The platform pick now comes down to one structural question. Substack is an audience-first brand. Readers discover writers through Substack Notes, the recommendation feed, and the home page algorithm, with roughly 41 percent of new subscriptions in 2025 coming from in-platform discovery rather than the writer's external traffic. Beehiiv is a list-first business platform. Readers come to Beehiiv newsletters because the writer brought them, with roughly 87 percent of subscriptions originating from the writer's owned channels. That difference flows downstream to monetization economics and exit value.
For pure cost comparison, Beehiiv has the cleaner pricing. The Launch tier is free up to 2,500 subscribers. The Scale tier at $49 per month covers up to 10,000 subscribers and includes the ad network, automations, and custom domains. The Max tier at $99 per month adds team members, advanced segmentation, and priority support. Substack remains free to publish, taking a flat 10 percent of paid subscription revenue plus Stripe fees. For a writer with 5,000 free subscribers and no paid offering, Beehiiv costs $49 per month, Substack costs zero. For a writer with 1,000 paid subscribers at $5 per month, the math reverses sharply: Beehiiv costs $49 per month, Substack takes $500 plus fees.

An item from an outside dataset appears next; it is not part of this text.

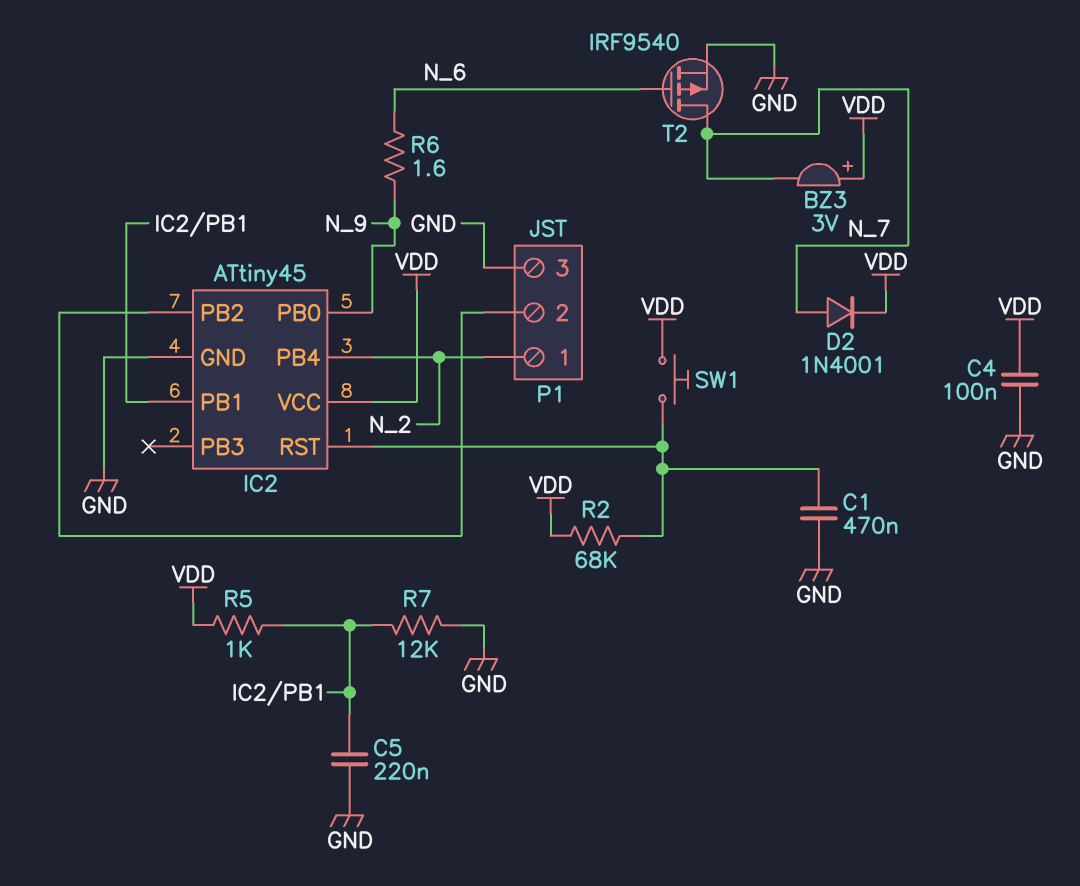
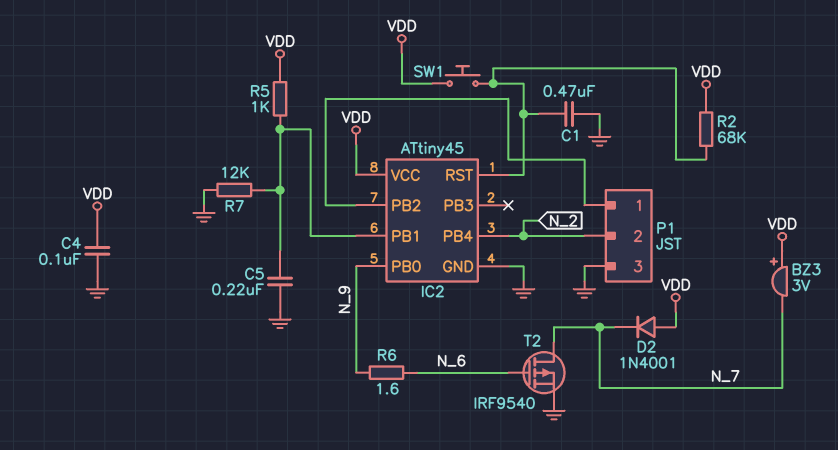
D2: diode 1N4001 (A N_7, K VDD) -> diode 1N4001 (A VDD, K N_7)
P1 pin 1: N_2 -> IC2/PB2
P1 pin 2: IC2/PB2 -> N_2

The audience-discovery effect is harder to quantify but real. A 2025 study by The Tilt of 8,400 newsletter writers found that the median Substack writer's first 1,000 subscribers came from a mix of 47 percent in-platform discovery, 28 percent social media, 18 percent owned web traffic, and 7 percent referrals. The median Beehiiv writer's first 1,000 came from 64 percent owned channels, 24 percent paid acquisition, 8 percent referrals, and 4 percent platform discovery. Substack writers tended to grow faster in the first 90 days and slower thereafter; Beehiiv writers tended to grow more linearly with paid acquisition spend.
Monetization paths differ in important ways. Substack writers monetize primarily through paid subscriptions, with the new ad network adding incremental revenue at the 10K-subscriber threshold. Beehiiv writers monetize through a wider mix: paid subscriptions, the ad network at any subscriber level, sponsorships, premium tiers, and a recently-launched payments product for products and courses. Beehiiv's average revenue per active subscriber in 2025 was $14.20 per year for newsletters of 5,000 to 50,000 subscribers, with most of that coming from ads and sponsorships. Substack's equivalent number was $48.40 per active subscriber, with most coming from paid subscriptions.
Portability is the conservative answer most newsletter advisors recommend. Beehiiv lets writers fully export their list, automation flows, and revenue setup at any time. Substack also allows list export but the brand and audience discovery effect cannot move with you, which can feel like leaving behind a meaningful piece of the business if you grew on platform. For newsletters being built as part of a larger media business or product company, Beehiiv's portability and ad network economics tend to win the spreadsheet. For writers building a personal brand or solo media business, Substack's discovery flywheel often pulls revenue forward enough to be worth the rev-share.
For Wesley Insider's category readers, three patterns are worth knowing. Faith and lifestyle writers tend to over-index on Substack because the discovery feed amplifies devotional content sharply. Business and finance writers tend to over-index on Beehiiv because the ad network and sponsorship inventory clear at higher CPMs. Tech and AI writers split roughly evenly. The hybrid model, where a writer publishes the same content on Substack and a personal Beehiiv list, is now used by roughly 12 percent of paid newsletter writers per the Beehiiv 2025 platform survey, up from 4 percent two years earlier.
What to watch in the next 90 days. Substack is expected to roll out a podcast video product to all writers in June, after the limited beta currently with 1,200 writers. Beehiiv is expected to launch a creator-as-a-service white-label option in July targeting agencies and media companies, which would let larger publishers run individual newsletters on the Beehiiv backend without the public Beehiiv branding. And the FTC's expected guidance on creator-platform revenue disclosures, scheduled for July 17, will affect how both platforms report ad revenue to writers and to the IRS. The platform pick is still ultimately about your business model, not the feature list.